No matter how much money a business is bringing in, all companies have outgoings in the shape of operating expenses (OPEX). Find out more about operating expenses, right here.
What is the operating expense ratio?
The operating expense ratio is used to compare operating expenses to the income of a company. This ratio is also known as the OER, and it is a key metric for deciding how well a company is doing, not only due to the money it is successfully attracting, but in showing how it manages its operating expenses and money out.
Why are operating expenses important?
Operating expenses are just as important as the money a business has coming in. Even a successful business can be at risk if its operating expenses are too high. Investors will also be interested in this figure, as well as the operating expenses ratio. A high OER will usually drive investors off, as it suggests a business’s money management needs improving.
Operating expenses examples
The following are the most common operating expenses that businesses will incur:
Generally, these are fixed operating expenses that do not change regardless of business revenue i.e. even if revenue goes up massively, your property rental cost isn’t going to change.
Operating expenses can be reduced by looking for cheaper property if you are renting a space, or in dire cases, downsizing your team. Small businesses looking to grow can often fall into the trap of hiring new starters too quickly, which can increase your operating expenses much faster than it may grow your profits.
Cost of services vs operating expenses
Cost of services, also referred to cost of goods sold (COGS), cost of sales, or cost of revenue refers to all costs associated with performing services given to customers. These are listed separately to operating expenses on the income statement. OPEX is not directly connected to the services or goods sold, whereas COGS refers to the costs of sourcing, making, and supplying any goods or services.

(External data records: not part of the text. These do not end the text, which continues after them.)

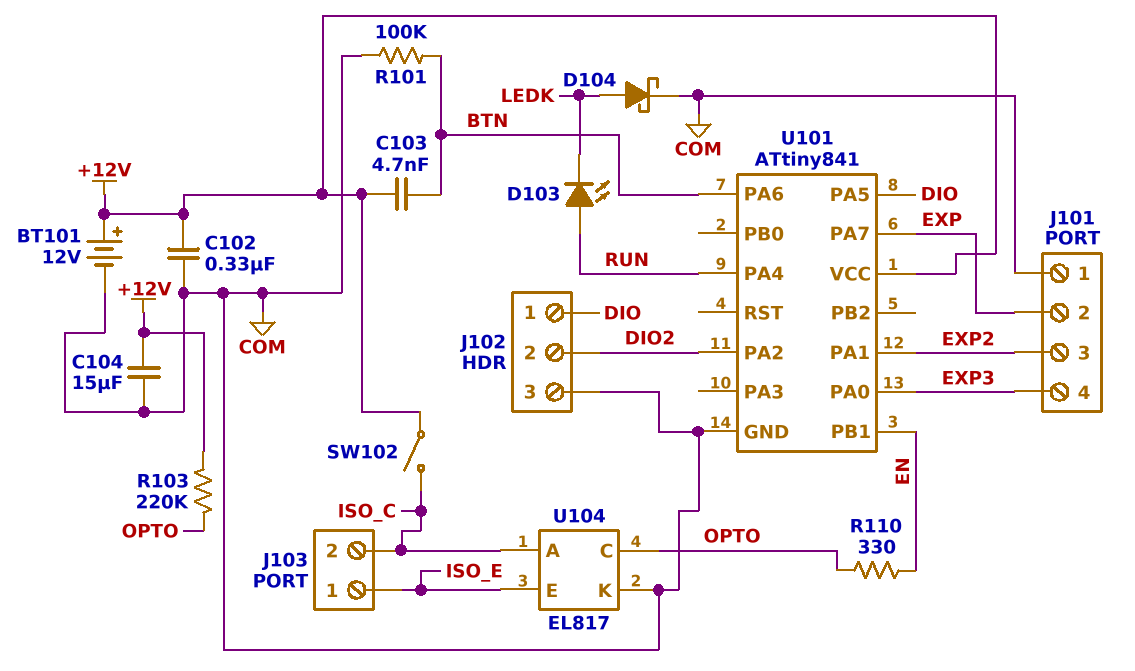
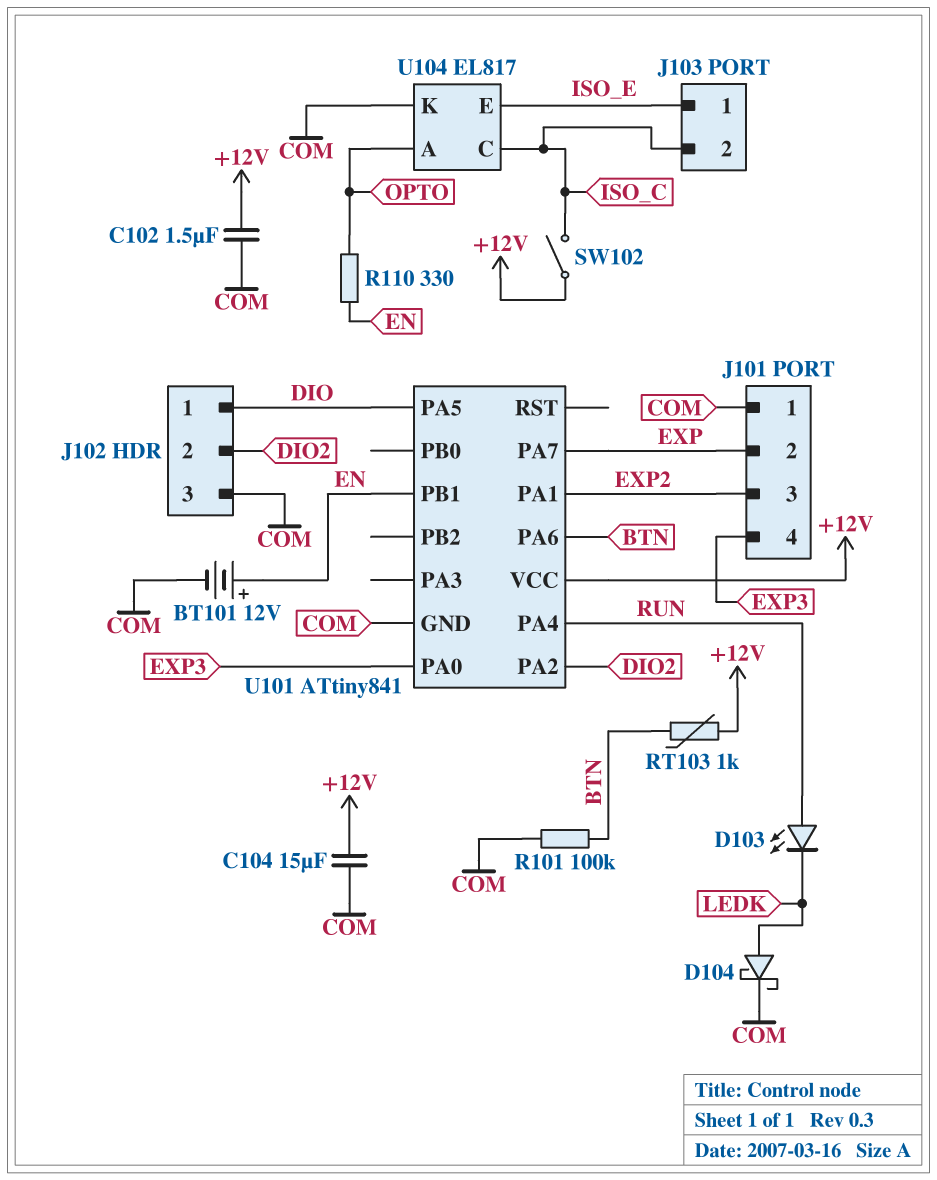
BT101: 12V (plus +12V, minus COM) -> 12V (plus EN, minus COM)
C102: 330nF (+12V, COM) -> 1.5uF (+12V, COM)
C103: 4.7nF (+12V, BTN) -> none
R103: 220k (+12V, OPTO) -> none
RT103: none -> 1k (+12V, BTN)
U104 pin A: ISO_C -> OPTO
U104 pin C: OPTO -> ISO_C

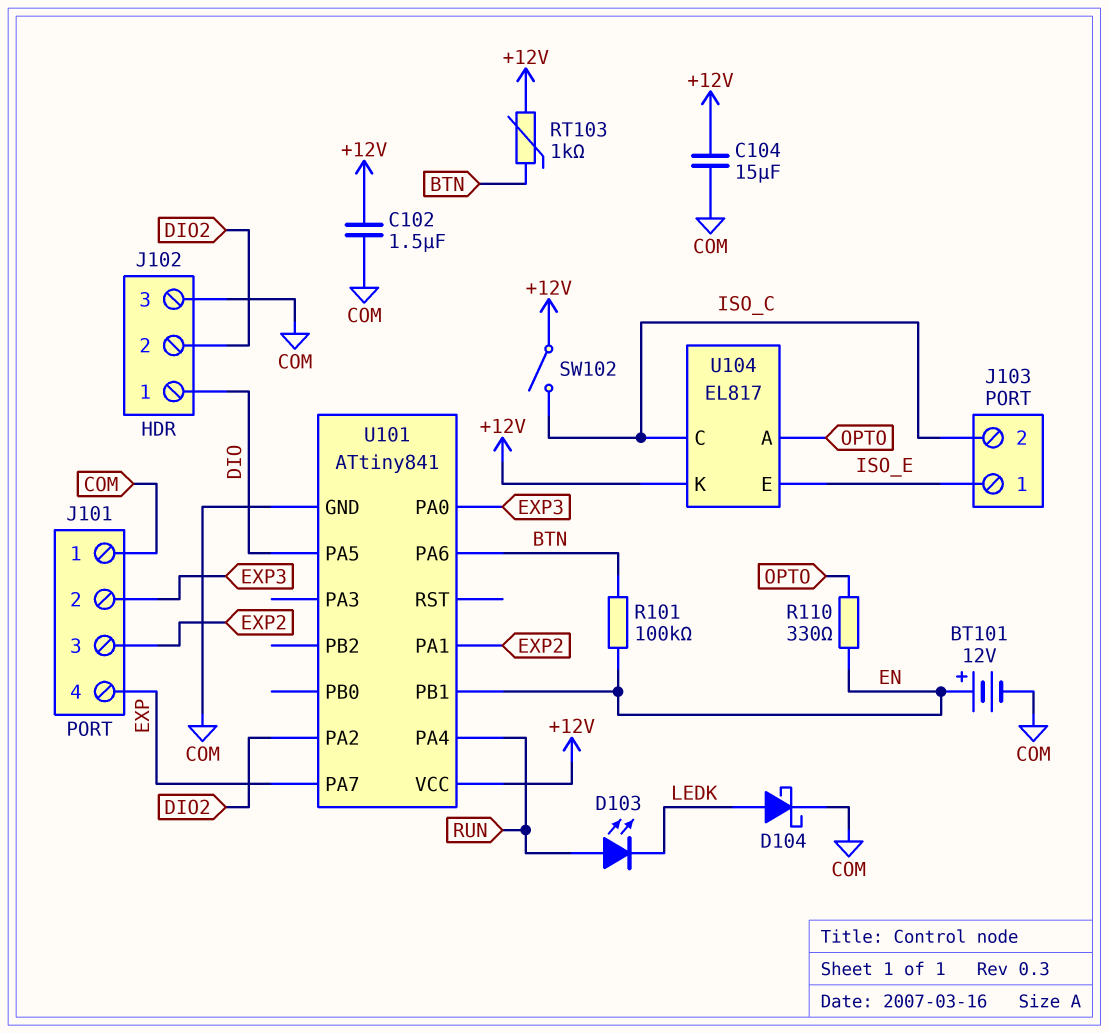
J101 pin 2: EXP -> EXP3
J101 pin 4: EXP3 -> EXP
R101: 100k (BTN, COM) -> 100k (BTN, EN)
U104 pin K: COM -> +12V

What is the operating expenses formula?
To find out the operating expenses ratio for your business, use the following formula:
Operating Expense Ratio = Operating Expenses / Effective Gross Income
So, if your business had a gross income of $60,000 and total operating expenses of $7000 (made of $1000 rent, $500 insurance, $1000 utilities, and $4500 salaries) then you would divide the two:
$7000 / $60,000 = 0.11, or 11%
What is the ideal amount for operating expenses?
Generally speaking, the lower the OER, the better, but any operating expenses ratio up to around 75% is relatively healthy.
One thing to remember is that the operating expenses ratio does not take debt into account. The ratio is also only relevant to the time it is calculated, it does not reflect on-going trends, so it is advised that you re-work this formula multiple times throughout the year. You may also want to compare your operating expenses with those of other businesses in your industry, to see if your expenses are better or worse than the average.